Забронировав заранее почтовую тройку, мы с полковником Фоком утром 20/I 91 г. выехали из г. Серахса. Снег все время покрывал окрестности, выпадая ночью. Мороз и ветер. Ждали лошадей.
Только в 11h
30m, простившись с гостеприимным гарнизоном, мы уселись в сани, запряженные тройкой малосильных лошадей. Все время дует сильный ветер, морозит и метель. Первый перегон от Серахса до ст. Коушут 31 верста. Первые 10 верст дорога проходит по бугристому солонцу и очень тяжела… В пути разыгралась жестокая метель, которая окутала нас непроницаемой пеленой (поземка). Глубокий снег сильно затруднял бег лошадей. Ямщик заявил, что «елок не видать» (полевой телеграф с тонкими шестами, на которые навязаны пучки прутьев), и что мы сбились с дороги. Решились все-таки двигаться вперед, но лошади сразу повалились в глубоком снегу в какую-то промоину и стали. Ямщик заявил, что «эти лошади дальше не повезут, потому что вообще заморены, а в такую погоду и вовсе ослабели».По его словам, мы ехали долго и, вероятно, станция Коушут теперь совсем близко. Он предложил вытащить из колдобины, в которую лошади увязли до самой холки, одну из пристяжных и отправить его верхом на станцию за свежей тройкой с санями, которая уже, вероятно, вернулась после провоза почты. Обещал очень скоро вернуться. Мы его отпустили. Наши сани так глубоко увязли, что без помощи людей и лошадей их вытащить казалось невозможным. Наступил вечер, а затем взошла луна, осветив бесконечную во все стороны снежную равнину. Метель стихала, но мороз крепчал. Пол[ковни] к Фок, болезненный и зябкий, был очень тепло одет на теле, а поверх всего в медвежьей шубе и высоких теплых калошах, в меховой папахе на голове. Я же был в простых высоких сапогах, фуфайке, тужурке, в осеннем офицерском пальто с башлыком и имел еще бурку.
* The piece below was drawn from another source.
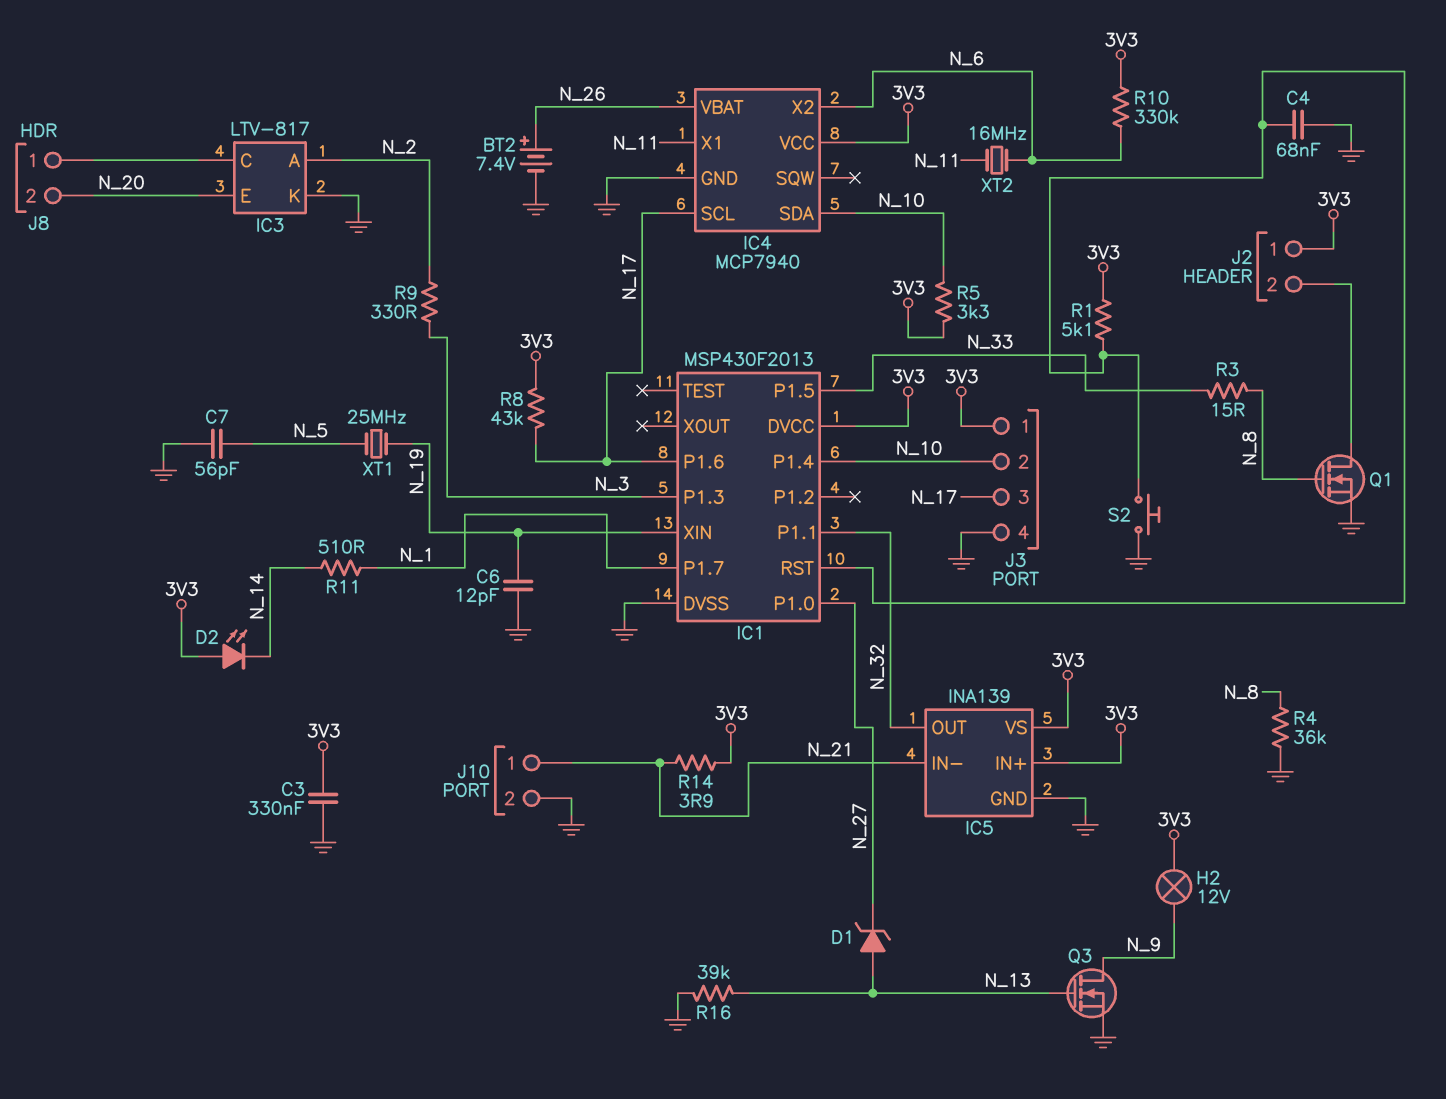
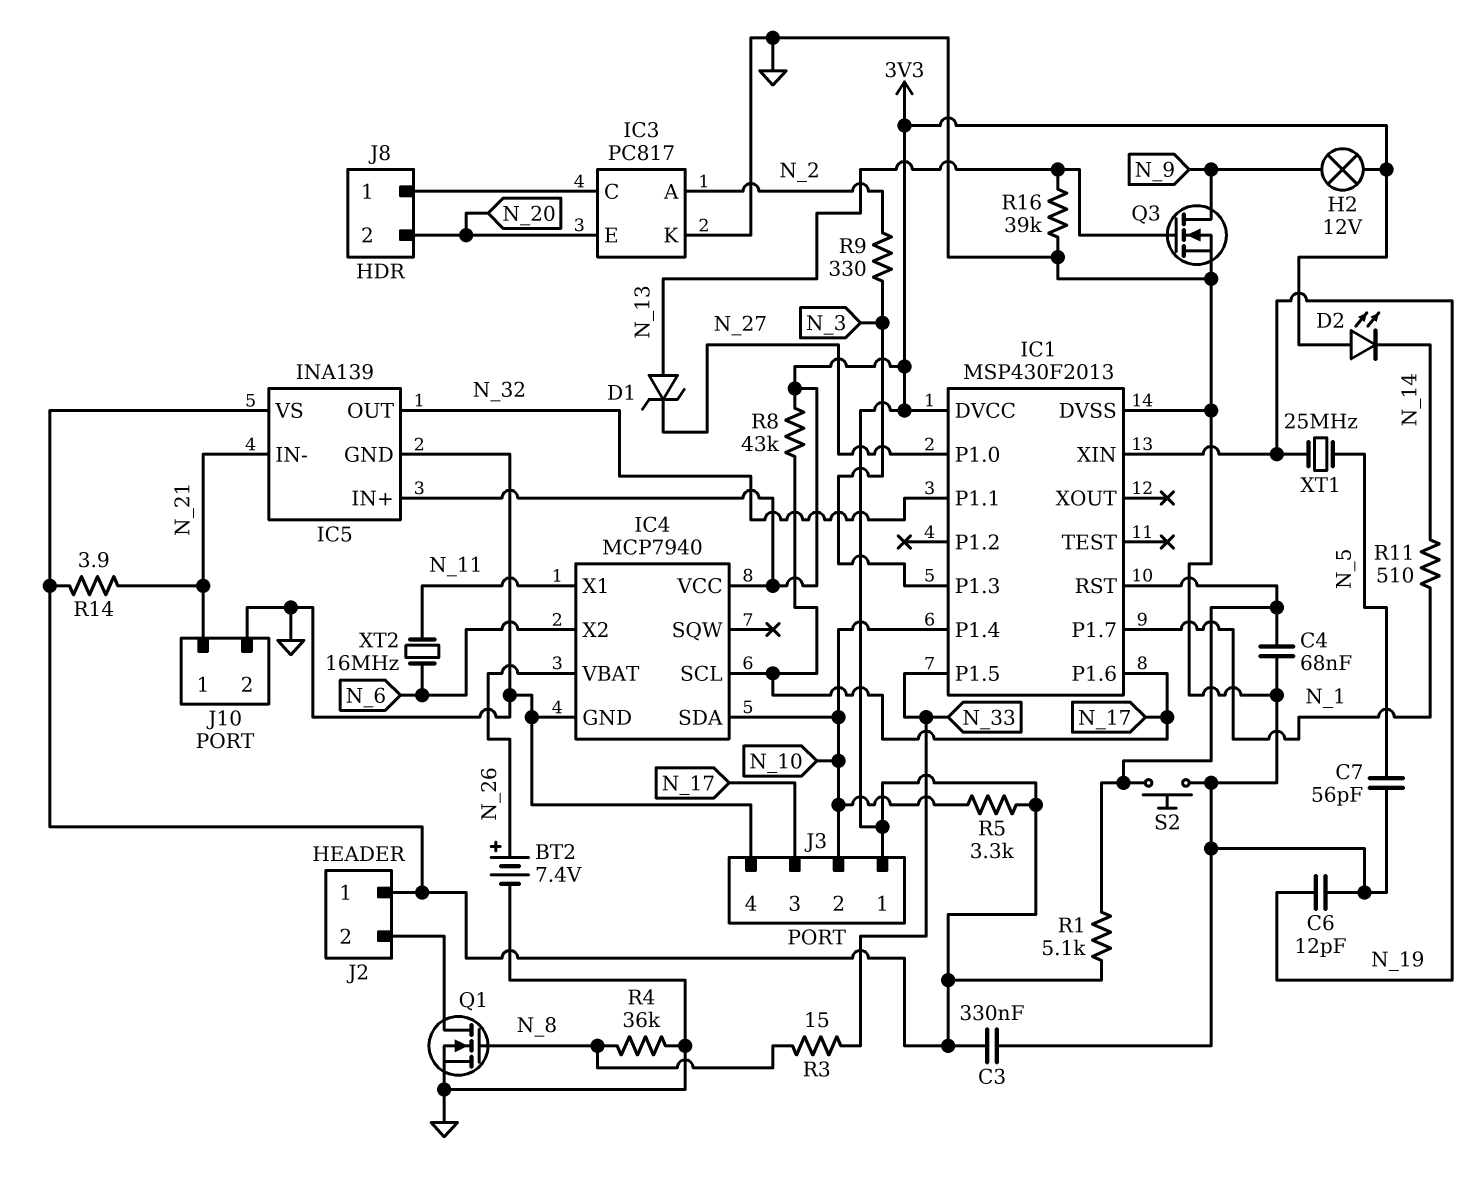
IC3: LTV-817 -> PC817
R10: 330k (3V3, N_6) -> none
Сначала мы терпеливо сидели в санях. Бедные лошади, зарывшись по самые головы в снегу, дрожали и фыркали. Скоро холодный ветер и возраставший мороз вынудили меня вылезти из саней, так как ноги мои замерзали. Выбрался с величайшим трудом за спинку саней, обтоптав там снег. Ветер дул в лицо, и за спинкой было лучше. Но мороз крепчал, и я стал всячески себя согревать движением. Мало все это помогало: я начинал чувствовать, что плохо владею ногами. Ветер стал усиливаться. Пол[ковни]к Фок зашевелился, укутываясь в свою шубу. Мне же моя одежда больше ничего не давала, и с усилением холода я стал приходить в самое мрачное настроение духа, отлично сознавая всю безнадежность нашего положения. Ямщик давно уже вышел из моего поля зрения при ярком лунном свете, и кругом нас было чисто, бело и мертво.
Александр Викторович Фок
Тогда я вспомнил, что в моих походных вьючных сумках (хурджимы) есть огарок стеариновой свечи, спички, коньяк чай и сахар. Был также мой походный котелок. Блеснула мысль сварить чаю и согреться. Принявшись в санях шарить руками, я нашел свои сумки под почтенным п[олковнико]м, погрузившимся в сон, и без церемонии вытащил и хурджимы, и порядочный клок соломы. Трудно передать те торопливые усилия, с какими удалось полузамерзшими руками расшнуровать оба мои ковровые мешка, найти там спички и свечу. Добыл все. Теперь возня с костром. За спинкой саней не так сильно дует ветер. Здесь я утоптал площадку, положил соломы, но зажечь ее было нельзя: ветер сразу тушил спички. Пришлось, утаптывая, углубить площадку колодцем; на дне его я воткнул свечу, обложил кругом соломой, и после многочисленных попыток свеча загорелась от спички, зажгла солому и, таким образом, явилось нечто вроде костра, который требовал теперь топлива. Я стал без церемонии вытаскивать его из саней, беспокоя п-ка Фока, который, к моему ужасу, на мой зов не откликался. С большим трудом удалось его растормошить. Оказывается, по его словам, он сильно озяб, и его стало клонить ко сну, который и является началом замерзания. Почти насильно я вытащил его из саней и подвел к огню, усадив за спинкой от ветра. Но этого было мало.